The Conservation of Energy Law states that ‘energy can be neither created nor destroyed but can change form’. Heat or noise within the critical power path is a sign of inefficiency and waste power. The actual aim is to review the entire critical power path and identify the loading, heat output, operating efficiency, age and service status of each piece of equipment.
‘Hot spots’ can be identified using hand-held thermal imagers as part of this energy efficiency audit. Analysis of these areas can reveal further power quality and infrastructure problems including harmonics, overloading and undersized cables.
Older, less efficient systems can be identified for retirement and/or upgrade to more energy efficient ones.
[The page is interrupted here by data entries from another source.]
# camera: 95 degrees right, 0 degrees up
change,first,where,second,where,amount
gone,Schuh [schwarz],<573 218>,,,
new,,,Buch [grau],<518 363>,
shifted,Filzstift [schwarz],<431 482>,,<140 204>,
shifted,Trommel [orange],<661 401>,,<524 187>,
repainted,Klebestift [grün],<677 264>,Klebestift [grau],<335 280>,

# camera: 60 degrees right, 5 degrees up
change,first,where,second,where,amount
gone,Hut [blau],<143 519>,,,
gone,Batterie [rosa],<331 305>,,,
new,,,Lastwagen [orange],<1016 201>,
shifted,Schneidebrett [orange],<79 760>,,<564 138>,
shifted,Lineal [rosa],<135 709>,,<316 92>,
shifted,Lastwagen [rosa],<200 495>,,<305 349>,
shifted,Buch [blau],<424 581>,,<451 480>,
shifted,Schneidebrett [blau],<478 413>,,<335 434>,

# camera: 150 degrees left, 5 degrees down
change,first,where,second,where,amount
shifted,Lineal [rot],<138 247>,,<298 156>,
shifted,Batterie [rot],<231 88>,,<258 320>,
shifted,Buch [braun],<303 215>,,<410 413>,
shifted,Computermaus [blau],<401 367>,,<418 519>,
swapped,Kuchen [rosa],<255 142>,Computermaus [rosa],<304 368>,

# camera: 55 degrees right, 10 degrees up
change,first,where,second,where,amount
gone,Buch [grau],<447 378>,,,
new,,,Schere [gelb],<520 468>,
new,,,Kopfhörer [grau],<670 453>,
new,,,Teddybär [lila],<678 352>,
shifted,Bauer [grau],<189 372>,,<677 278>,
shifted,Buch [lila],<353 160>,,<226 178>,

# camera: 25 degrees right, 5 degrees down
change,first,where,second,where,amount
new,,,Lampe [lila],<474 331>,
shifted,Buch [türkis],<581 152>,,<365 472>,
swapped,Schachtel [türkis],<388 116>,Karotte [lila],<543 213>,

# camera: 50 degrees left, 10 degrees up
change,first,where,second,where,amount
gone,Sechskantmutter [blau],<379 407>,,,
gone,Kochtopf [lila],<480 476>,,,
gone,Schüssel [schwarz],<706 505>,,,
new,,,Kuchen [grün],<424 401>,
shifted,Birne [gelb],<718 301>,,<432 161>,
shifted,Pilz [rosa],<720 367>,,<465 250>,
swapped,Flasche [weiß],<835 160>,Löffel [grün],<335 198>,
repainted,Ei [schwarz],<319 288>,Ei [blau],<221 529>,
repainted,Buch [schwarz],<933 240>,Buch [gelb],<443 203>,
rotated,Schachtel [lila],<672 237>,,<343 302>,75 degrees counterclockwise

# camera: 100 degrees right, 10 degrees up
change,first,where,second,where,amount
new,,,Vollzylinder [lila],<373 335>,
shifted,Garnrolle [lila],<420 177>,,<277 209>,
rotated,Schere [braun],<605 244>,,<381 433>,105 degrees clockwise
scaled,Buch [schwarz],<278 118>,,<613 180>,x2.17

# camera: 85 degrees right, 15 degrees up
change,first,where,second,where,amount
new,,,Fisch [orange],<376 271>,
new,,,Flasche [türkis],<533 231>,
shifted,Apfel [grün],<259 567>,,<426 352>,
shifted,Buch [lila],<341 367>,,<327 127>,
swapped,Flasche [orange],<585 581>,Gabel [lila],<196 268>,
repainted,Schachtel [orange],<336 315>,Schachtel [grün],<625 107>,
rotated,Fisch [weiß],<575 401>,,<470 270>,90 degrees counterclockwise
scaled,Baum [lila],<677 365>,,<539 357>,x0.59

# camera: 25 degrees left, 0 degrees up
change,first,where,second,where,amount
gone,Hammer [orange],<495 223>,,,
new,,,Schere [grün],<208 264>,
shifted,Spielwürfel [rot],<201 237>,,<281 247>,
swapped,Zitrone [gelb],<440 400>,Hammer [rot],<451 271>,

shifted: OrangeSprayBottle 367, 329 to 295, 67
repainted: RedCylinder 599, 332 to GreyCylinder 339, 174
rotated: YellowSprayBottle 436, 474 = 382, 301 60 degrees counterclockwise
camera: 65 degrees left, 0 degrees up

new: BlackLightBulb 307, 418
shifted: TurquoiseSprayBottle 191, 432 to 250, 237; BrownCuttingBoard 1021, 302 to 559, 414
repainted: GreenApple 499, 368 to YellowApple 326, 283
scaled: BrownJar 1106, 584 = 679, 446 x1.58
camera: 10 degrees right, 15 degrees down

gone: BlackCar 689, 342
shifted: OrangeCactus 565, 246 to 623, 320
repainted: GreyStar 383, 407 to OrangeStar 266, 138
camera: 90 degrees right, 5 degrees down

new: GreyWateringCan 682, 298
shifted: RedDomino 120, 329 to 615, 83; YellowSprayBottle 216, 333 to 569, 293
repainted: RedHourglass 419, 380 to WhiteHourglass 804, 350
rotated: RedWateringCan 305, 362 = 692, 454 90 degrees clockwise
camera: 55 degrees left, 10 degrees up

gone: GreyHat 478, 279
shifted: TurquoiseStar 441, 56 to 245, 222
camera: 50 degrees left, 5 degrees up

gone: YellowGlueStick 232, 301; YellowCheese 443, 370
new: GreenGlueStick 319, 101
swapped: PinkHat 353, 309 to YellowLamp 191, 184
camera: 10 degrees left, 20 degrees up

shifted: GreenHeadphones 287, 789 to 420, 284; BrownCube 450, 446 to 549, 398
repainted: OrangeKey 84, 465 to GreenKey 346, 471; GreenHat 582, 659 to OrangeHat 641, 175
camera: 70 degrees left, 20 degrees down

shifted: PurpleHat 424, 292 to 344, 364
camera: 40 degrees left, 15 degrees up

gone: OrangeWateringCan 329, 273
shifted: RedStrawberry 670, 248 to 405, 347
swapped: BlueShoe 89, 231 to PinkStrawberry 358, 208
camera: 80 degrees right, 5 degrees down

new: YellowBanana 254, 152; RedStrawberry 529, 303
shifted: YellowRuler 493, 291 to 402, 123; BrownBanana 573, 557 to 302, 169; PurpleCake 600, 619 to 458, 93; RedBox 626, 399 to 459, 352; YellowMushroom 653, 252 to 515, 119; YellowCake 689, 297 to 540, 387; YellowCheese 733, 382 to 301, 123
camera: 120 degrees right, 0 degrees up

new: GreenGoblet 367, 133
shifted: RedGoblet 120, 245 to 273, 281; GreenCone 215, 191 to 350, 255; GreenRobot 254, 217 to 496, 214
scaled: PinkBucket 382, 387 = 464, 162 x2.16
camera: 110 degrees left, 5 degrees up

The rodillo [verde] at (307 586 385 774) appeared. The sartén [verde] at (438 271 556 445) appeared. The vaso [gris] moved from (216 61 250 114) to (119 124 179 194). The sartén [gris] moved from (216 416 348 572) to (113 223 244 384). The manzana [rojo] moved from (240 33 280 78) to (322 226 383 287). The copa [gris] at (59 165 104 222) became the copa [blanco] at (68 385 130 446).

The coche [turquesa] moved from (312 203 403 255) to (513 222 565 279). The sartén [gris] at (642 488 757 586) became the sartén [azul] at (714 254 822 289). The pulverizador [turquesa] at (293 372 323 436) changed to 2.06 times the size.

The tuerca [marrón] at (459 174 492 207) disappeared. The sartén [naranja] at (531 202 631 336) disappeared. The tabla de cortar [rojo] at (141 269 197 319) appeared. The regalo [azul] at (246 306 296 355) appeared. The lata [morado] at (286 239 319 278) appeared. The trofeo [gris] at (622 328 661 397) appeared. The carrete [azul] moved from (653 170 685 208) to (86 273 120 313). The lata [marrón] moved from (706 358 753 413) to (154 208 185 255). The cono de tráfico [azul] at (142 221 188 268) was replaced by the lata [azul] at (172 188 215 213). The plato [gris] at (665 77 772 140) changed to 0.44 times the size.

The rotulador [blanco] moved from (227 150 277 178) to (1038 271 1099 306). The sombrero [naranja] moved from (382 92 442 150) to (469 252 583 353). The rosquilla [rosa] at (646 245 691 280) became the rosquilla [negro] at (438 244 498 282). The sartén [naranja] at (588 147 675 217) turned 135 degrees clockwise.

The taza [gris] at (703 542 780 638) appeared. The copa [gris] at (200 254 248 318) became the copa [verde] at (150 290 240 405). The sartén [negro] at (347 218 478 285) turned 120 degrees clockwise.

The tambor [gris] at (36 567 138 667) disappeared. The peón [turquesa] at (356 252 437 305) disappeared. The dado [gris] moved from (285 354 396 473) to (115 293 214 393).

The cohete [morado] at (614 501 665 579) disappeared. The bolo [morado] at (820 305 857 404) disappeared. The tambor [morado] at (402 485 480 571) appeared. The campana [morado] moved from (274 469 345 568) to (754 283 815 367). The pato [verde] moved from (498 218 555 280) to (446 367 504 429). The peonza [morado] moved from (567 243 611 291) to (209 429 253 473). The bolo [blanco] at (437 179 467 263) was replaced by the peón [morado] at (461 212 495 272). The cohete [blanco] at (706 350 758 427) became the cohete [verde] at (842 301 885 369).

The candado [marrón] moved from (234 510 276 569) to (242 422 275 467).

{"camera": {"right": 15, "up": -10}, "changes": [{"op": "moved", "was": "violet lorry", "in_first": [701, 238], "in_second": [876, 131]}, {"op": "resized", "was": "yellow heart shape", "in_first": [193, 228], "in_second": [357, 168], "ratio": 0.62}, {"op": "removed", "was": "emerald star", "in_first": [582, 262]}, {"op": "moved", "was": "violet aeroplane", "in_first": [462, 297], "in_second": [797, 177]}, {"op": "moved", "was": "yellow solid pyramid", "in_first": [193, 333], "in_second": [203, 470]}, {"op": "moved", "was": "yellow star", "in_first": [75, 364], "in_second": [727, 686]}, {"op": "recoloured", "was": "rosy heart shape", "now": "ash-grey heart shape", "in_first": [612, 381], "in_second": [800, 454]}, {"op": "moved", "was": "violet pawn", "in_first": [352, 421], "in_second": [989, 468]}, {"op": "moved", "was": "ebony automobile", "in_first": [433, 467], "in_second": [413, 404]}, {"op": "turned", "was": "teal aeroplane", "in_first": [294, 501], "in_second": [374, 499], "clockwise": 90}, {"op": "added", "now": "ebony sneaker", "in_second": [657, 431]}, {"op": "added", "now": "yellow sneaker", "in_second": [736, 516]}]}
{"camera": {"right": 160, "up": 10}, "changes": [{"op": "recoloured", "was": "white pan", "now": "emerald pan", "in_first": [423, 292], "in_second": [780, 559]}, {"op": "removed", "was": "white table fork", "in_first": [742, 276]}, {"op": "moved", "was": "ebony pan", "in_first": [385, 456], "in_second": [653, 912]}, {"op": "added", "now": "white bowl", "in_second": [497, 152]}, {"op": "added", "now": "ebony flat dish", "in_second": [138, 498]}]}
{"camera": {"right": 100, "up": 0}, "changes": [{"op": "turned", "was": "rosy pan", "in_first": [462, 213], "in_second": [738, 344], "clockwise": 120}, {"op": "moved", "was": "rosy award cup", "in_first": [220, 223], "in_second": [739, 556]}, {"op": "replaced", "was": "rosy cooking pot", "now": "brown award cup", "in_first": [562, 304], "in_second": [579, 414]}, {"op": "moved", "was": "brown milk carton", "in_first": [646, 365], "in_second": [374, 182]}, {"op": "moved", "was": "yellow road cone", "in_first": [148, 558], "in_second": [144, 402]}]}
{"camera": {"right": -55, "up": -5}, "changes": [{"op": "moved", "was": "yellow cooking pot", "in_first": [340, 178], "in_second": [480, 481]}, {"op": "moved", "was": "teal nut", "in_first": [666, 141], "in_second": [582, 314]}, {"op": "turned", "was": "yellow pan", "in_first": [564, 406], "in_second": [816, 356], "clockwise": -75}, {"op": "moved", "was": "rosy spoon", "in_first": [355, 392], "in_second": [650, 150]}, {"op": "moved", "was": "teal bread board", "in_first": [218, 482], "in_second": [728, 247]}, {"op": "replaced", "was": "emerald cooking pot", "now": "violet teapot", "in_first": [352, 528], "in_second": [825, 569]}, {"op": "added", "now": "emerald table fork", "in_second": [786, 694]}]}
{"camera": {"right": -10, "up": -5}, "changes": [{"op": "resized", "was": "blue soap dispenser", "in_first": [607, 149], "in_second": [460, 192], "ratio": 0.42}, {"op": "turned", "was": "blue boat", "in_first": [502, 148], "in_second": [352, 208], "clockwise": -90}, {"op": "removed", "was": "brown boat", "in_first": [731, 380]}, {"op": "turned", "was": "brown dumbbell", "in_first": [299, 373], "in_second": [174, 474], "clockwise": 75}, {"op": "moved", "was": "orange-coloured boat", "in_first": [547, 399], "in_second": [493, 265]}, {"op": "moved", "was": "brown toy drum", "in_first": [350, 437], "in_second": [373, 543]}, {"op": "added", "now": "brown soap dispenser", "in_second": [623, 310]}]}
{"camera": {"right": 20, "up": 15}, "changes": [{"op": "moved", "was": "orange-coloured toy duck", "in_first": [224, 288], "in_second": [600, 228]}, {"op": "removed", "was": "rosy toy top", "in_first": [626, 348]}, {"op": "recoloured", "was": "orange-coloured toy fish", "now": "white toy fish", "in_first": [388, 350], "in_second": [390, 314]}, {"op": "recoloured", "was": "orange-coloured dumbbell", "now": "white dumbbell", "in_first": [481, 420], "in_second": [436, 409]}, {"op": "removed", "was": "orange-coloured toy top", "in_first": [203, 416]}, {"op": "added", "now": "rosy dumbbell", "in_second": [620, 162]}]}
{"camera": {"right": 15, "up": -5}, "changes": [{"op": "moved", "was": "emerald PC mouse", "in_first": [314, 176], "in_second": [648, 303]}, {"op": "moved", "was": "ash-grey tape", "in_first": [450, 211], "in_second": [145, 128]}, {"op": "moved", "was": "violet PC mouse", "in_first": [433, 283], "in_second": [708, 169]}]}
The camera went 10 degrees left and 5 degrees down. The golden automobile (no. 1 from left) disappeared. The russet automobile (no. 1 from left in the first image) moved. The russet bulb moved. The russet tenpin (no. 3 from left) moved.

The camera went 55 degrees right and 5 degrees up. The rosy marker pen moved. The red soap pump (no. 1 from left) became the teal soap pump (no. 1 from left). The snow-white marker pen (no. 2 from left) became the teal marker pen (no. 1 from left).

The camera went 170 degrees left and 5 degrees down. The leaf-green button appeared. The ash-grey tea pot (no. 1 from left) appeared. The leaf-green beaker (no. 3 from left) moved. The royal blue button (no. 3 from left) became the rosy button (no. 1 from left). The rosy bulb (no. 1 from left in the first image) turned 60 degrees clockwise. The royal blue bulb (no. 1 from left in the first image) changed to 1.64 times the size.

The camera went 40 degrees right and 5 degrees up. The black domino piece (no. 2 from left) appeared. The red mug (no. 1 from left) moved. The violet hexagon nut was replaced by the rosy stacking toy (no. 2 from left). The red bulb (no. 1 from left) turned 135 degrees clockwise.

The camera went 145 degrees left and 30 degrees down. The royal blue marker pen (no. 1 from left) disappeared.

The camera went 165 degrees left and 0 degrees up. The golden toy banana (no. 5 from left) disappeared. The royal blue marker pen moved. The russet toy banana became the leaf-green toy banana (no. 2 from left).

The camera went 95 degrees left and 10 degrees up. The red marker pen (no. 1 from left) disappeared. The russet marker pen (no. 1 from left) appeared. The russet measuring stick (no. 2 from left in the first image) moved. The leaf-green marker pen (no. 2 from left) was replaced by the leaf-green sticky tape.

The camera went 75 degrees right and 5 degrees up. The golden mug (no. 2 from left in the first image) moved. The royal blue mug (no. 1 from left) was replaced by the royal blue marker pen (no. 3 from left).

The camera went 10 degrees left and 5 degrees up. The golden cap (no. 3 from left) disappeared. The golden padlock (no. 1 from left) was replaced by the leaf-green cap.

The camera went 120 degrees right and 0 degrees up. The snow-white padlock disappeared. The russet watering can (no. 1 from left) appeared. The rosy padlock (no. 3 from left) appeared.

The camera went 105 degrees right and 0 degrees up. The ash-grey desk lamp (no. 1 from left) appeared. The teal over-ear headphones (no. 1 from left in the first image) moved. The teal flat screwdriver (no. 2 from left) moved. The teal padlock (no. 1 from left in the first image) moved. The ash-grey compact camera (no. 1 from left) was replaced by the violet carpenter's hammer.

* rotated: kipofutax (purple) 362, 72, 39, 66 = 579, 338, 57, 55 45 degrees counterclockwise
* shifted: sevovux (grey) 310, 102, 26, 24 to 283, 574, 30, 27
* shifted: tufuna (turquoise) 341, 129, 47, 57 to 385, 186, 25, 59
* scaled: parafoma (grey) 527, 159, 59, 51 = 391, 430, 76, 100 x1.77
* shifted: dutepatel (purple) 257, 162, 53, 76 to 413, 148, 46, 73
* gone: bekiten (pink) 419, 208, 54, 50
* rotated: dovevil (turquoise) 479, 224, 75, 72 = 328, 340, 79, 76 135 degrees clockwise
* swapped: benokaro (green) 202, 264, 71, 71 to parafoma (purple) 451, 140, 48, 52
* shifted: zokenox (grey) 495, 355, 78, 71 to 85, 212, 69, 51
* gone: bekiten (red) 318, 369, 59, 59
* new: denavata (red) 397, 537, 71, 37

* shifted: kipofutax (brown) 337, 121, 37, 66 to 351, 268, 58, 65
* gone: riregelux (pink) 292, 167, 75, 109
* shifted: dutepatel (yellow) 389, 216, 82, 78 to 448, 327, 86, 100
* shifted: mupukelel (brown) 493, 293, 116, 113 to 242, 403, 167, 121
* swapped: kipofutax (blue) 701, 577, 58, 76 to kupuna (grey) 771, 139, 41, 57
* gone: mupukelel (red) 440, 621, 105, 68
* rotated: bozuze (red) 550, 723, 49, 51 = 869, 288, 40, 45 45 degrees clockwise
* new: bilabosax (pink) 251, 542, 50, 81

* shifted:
Underutilised systems can also be reviewed, as historical kit tends to be less efficient when under-loaded. The loads themselves could be amalgamated and the number of support systems reduced; thereby saving energy.
Right-sizing with fixed capacity or modular UPS systems
Of course, uninterruptible power supplies are a case in point here. Older UPS systems (transformer-based and early generation transformerless) typically operate at around 85-90% efficiency. They are easily outperformed by modern IGBT-based transformerless UPS systems. These can reach on-line operating efficiencies of 96% (or greater in Eco Mode – 99%). They also have the ability to do this over a far wider load range.
Traditional UPS systems peaked their operational efficiency curves around 80-90% loading. This meant that a UPS rated at 100kVA would be most efficient when run at 80-90kVA. Modern systems have far flatter efficiency curves and the most efficient can run at 96.5% on-line efficiency down to 20% loading.
If the energy savings and cost-savings look attractive enough to warrant upgrade to the latest UPS technologies, the question that follows is whether to install a mono-block fixed capacity or modular UPS system.
Fixed capacity UPS systems, as the name implies, have fixed capacity ratings. A 500kVA UPS system will deliver 500kVA and most installations would look to load this no more than 80-90% (i.e. 400kVA) to provide an operational safety margin. The UPS could be run at a lower load but the energy losses may be greater dependent on its efficiency curve.
Modular UPS systems allow the datacentre operator to mirror the same infrastructure expansion strategy adopted throughout the installation. As additional server racks become operational, the modular UPS can be expanded vertically through the addition of slot-in UPS modules or horizontally through the addition of another UPS cabinet.
In terms of reliability, modular UPS and fixed capacity systems are inherently reliable with the modular UPS able to offer higher levels of availability more easily. As a UPS module is slid into a UPS cabinet, it energises and goes through several hundred self-tests before system connection is allowed. Any test failure results in an alarm condition and rejection by the system controller. Once operational, the system controller monitors the overall and module loads and can automatically decide which modules to put into ‘sleep mode’; thereby saving further energy. Though idle, these ‘sleeping’ modules can instantaneously take up load within the datacentres as server workload increases.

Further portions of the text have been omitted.